El Ángel del cementerio de Comillas espera su restauración hace un año

El Ángel Guardián sufre un continuo deterioro y precisa de una intervención. /Javier Rosendo
El Ángel Guardián sufre un continuo deterioro y precisa de una intervención. / Javier Rosendo

Técnicos del Instituto Nacional de Patrimonio informaron en julio de 2017 sobre el deterioro que sufren la escultura y la verja del camposanto

LUCÍA ALCOLEA COMILLAS.

La reja ornamental y el Ángel Guardián del antiguo cementerio de Comillas, catalogado como Bien de Interés Cultural (BIC), continúan sin recibir la ayuda necesaria para su rehabilitación, desde que hace más de un año (en julio de 2017) el Instituto de Patrimonio Cultural Español emitiera un informe sobre la reparación urgente que precisan estos dos elementos. Un grupo de restauradores de esta institución visitó el camposanto en marzo de 2017 y realizó un diagnóstico sobre la estatua del Ángel Guardián, del escultor Josep Llimona, y sobre la reja ornamental del arquitecto catalán Domènech i Montaner, perteneciente al siglo XIX. Ambas estructuras necesitan ser intervenidas de forma urgente, dada la gravedad de los daños que han sufrido como consecuencia de las condiciones climatológicas y de la mala utilización de materiales para su restauración en el caso de la reja. Fue la Consejería de Cultura del Gobierno de Cantabria quien solicitó que se realizase dicho informe, y su intención era destinar una partida del presupuesto regional a esta cuestión, pero de momento nada más se sabe al respecto.

El deterioro de la reja alcanza al 75% de la superficie «y continúa avanzando», alerta el presidente de la Asociación para la Conservación de Órganos de Cantabria y patrono de la Fundación Domènech, Enrique Campuzano. El problema con la reja es que en los años cuarenta del siglo XIX fue restaurada con un hierro incompatible con el original, lo que ha provocado la corrosión de los óxidos e hidróxidos y una pérdida importante de material. Recuperar este material «es muy difícil, a no ser que se aborde con mucho criterio y urgencia», informaba Campuzano hace un año. Los expertos calcularon que para rehabilitar esta estructura sería necesario eliminar el hierro de reposición, saneando el original y reintegrándolo con un hierro que sea compatible. El presupuesto aproximado alcanzaría los 50.000 euros y el equipo deberá estar formado, entre otros, «por un técnico restaurador-conservador, un químico metalúrgico y un herrero-forjador para la reintegración del material».

Deterioro progresivo

En cuanto al Ángel Guardián, «en el año 1941, un vendaval derribó la figura, situada en uno de los muros interiores del cementerio, y quedó dividida en fragmentos, que luego fueron reconstruidos con grapas de hierro y mortero de cemento». Sin embargo, «en la actualidad presenta un progresivo deterioro y precisa de un tratamiento para su correcta conservación», especificaba el informe. La solución para esta emblemática estatua pasaría por «trabajar con andamiajes para actuar sobre la estructura directamente, más que transportarla con grúas de grandes dimensiones», aclara Campuzano. Sería además necesario «realizar un tratamiento de acondicionamiento del muro sobre el que se ubica», tal y como determinaron los expertos en patrimonio.

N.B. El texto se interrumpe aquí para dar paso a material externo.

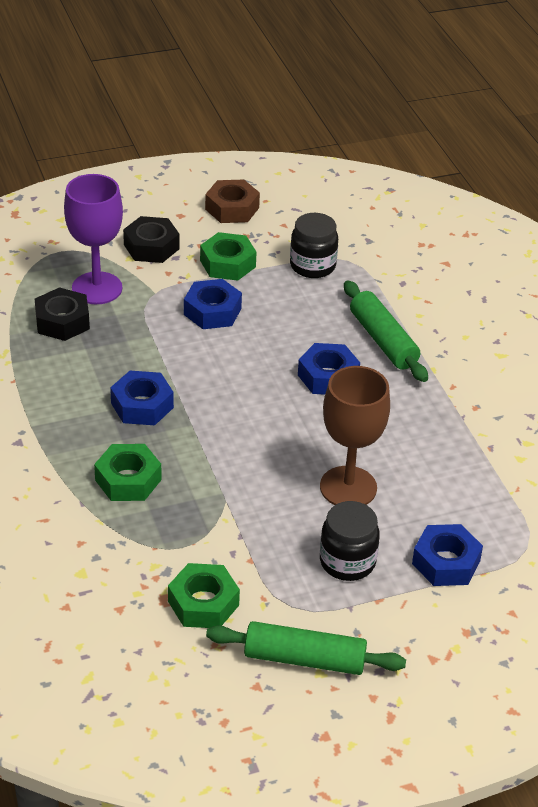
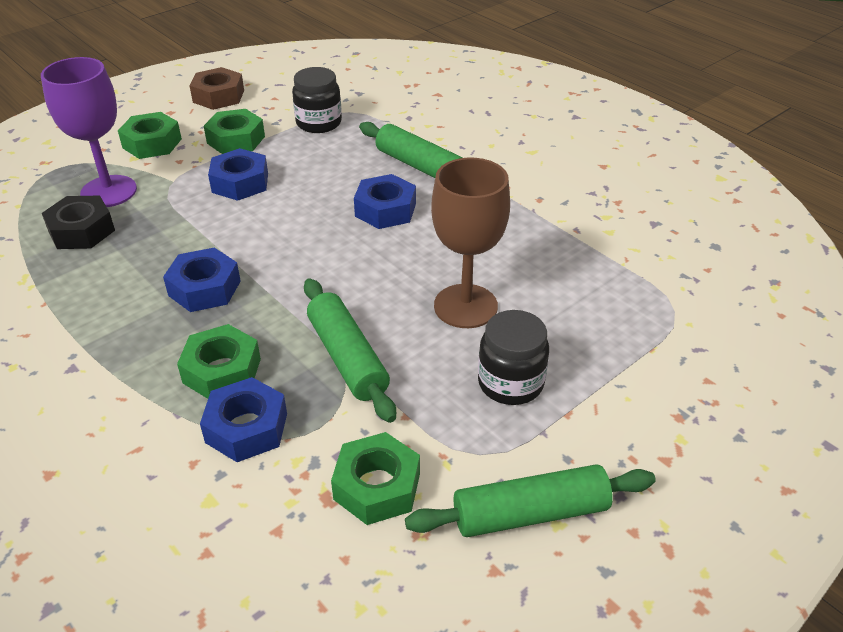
camera: 20 degrees left, 0 degrees up
(151, 247) = (152, 143): black nut -> green nut
(229, 500) = (347, 358): none -> green rolling pin
(446, 562) = (609, 350): blue nut -> blue nut (246, 428)

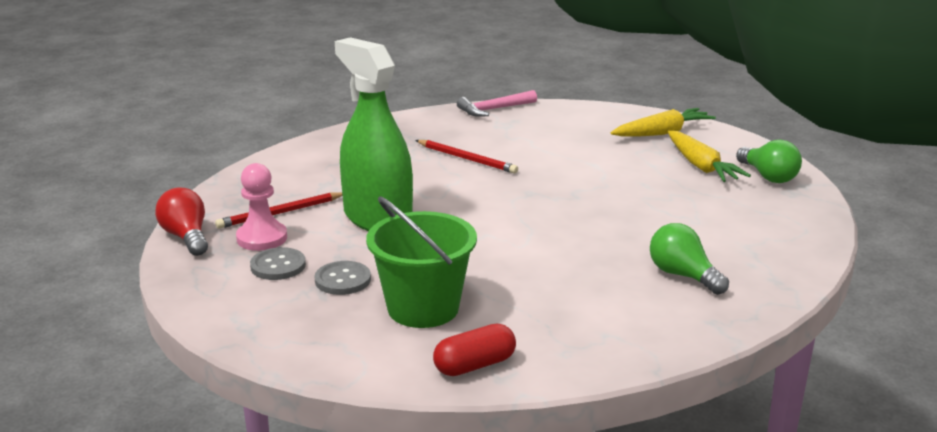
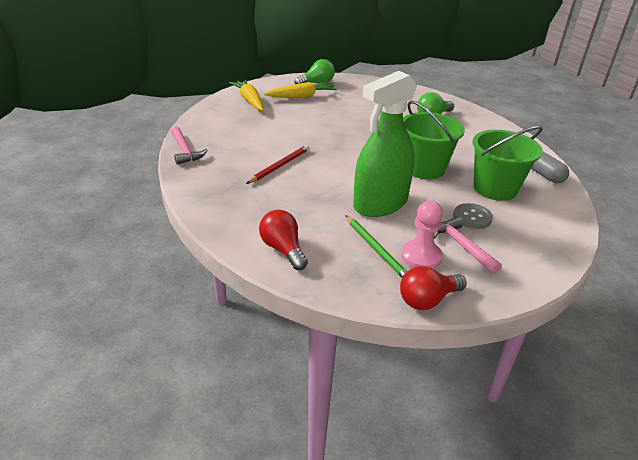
camera: 90 degrees left, 10 degrees up
(278, 266) = (462, 246): grey button -> pink hammer
(280, 213) = (376, 250): red pencil -> green pencil
(289, 166) = (283, 249): none -> red light bulb
(475, 365) = (544, 175): red capsule -> grey capsule
(478, 254) = (424, 168): none -> green bucket

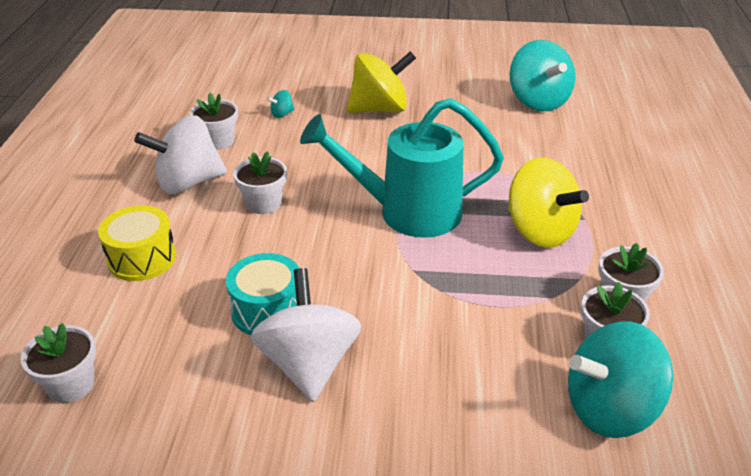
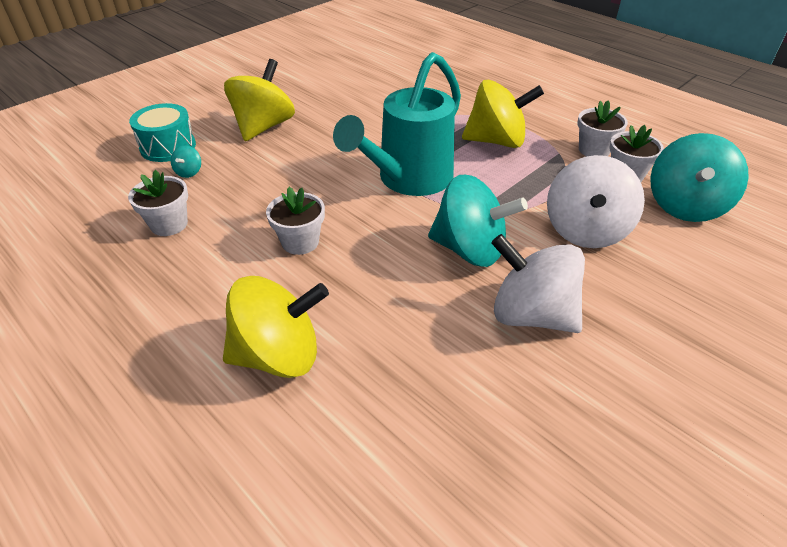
camera: 50 degrees left, 5 degrees up
(71, 385) = (414, 496): white flower pot -> none
(142, 258) = (278, 355): yellow drum -> yellow spinning top
(188, 183) = (204, 271): white spinning top -> white spinning top (585, 230)
(267, 310) = (444, 307): turquoise drum -> turquoise drum (168, 147)
(538, 101) = (359, 69): turquoise spinning top -> turquoise spinning top (470, 249)

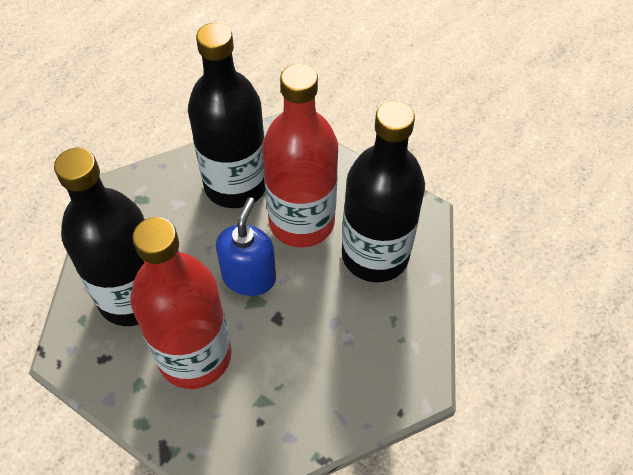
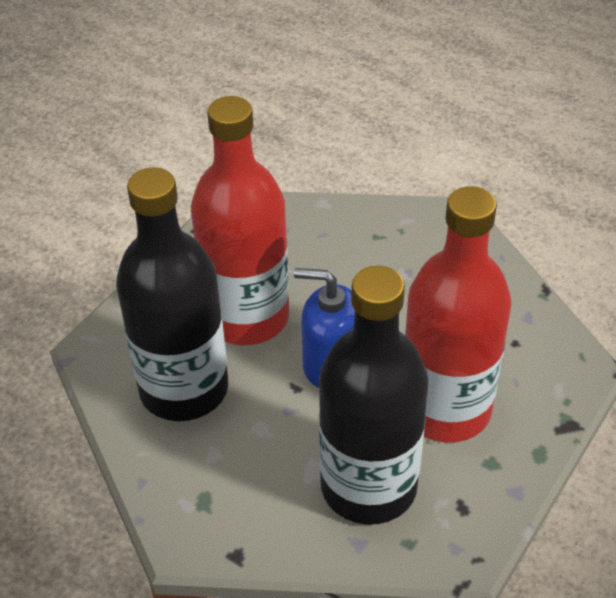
camera: 90 degrees left, 10 degrees down
(375, 255) = (295, 250): black bottle -> none

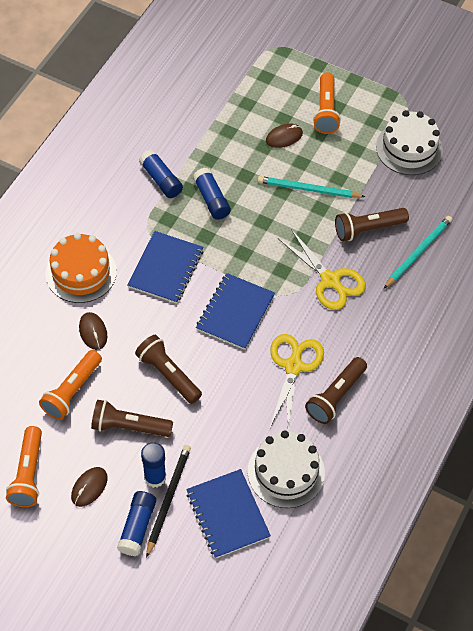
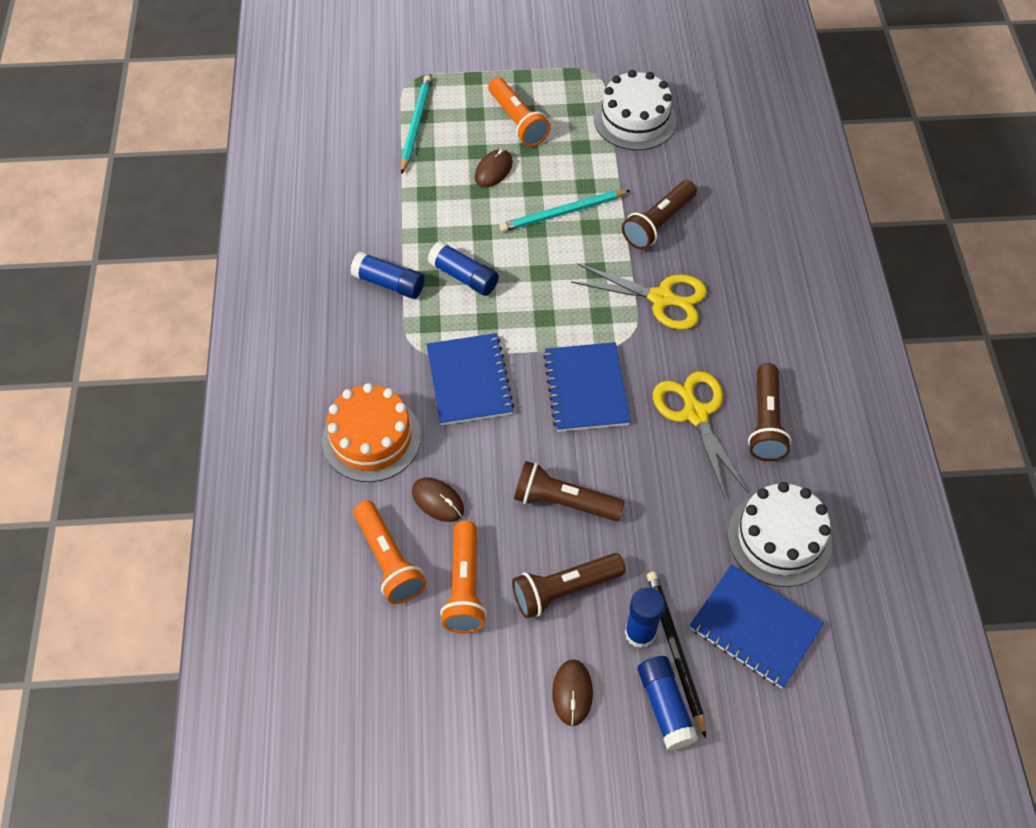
camera: 30 degrees left, 0 degrees up
(28, 474) = (485, 722): orange flashlight -> orange flashlight (388, 560)
(418, 252) = (729, 221): turquoise pencil -> turquoise pencil (415, 125)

La actuación de conservación-restauración podría realizarse con un contrato menor de 18.000 euros, según calcularon los técnicos. En ambos casos recomendaban también «actuar cuanto antes con el fin de que no aparezcan nuevas alteraciones y el proyecto no se quede obsoleto». Aunque de momento ninguna institución ha concretado que haya nada concluyente sobre la mesa, más allá de la intencionalidad de arreglarlo.

«El deterioro de la reja ornamental alcanza el 75% y continúa avanzando a medida que pasa el tiempo» «Con el Ángel Guardián, lo ideal sería trabajar con andamiajes para evitar el traslado de la escultura con una grúa» Enrique Campuzano Patronato Fundación Domènech

Enrique Campuzano recordó ayer que «cuantos más inviernos pasen sin que se actúe, más se irán deteriorando». Al tratarse de un Bien de Interés Cultural, «es la Consejería la que tiene la potestad de conservar estos elementos», tan singulares y de gran valor, del antiguo cementerio de Comillas. Sin embargo, «por ahora no sabemos qué dice Cultura ni cómo lo va a plantear».

El propietario del cementerio es la parroquia de Comillas, pero el párroco tampoco se ha pronunciado sobre esta cuestión, a pesar de que el sábado este periódico tratase de ponerse en contacto con él.

También cabría la posibilidad de que el propio Instituto de Patrimonio Cultural Español aportase una subvención, ya que en ocasiones ha costeado la rehabilitación de algunas obras. Otra opción sería alguna aportación privada.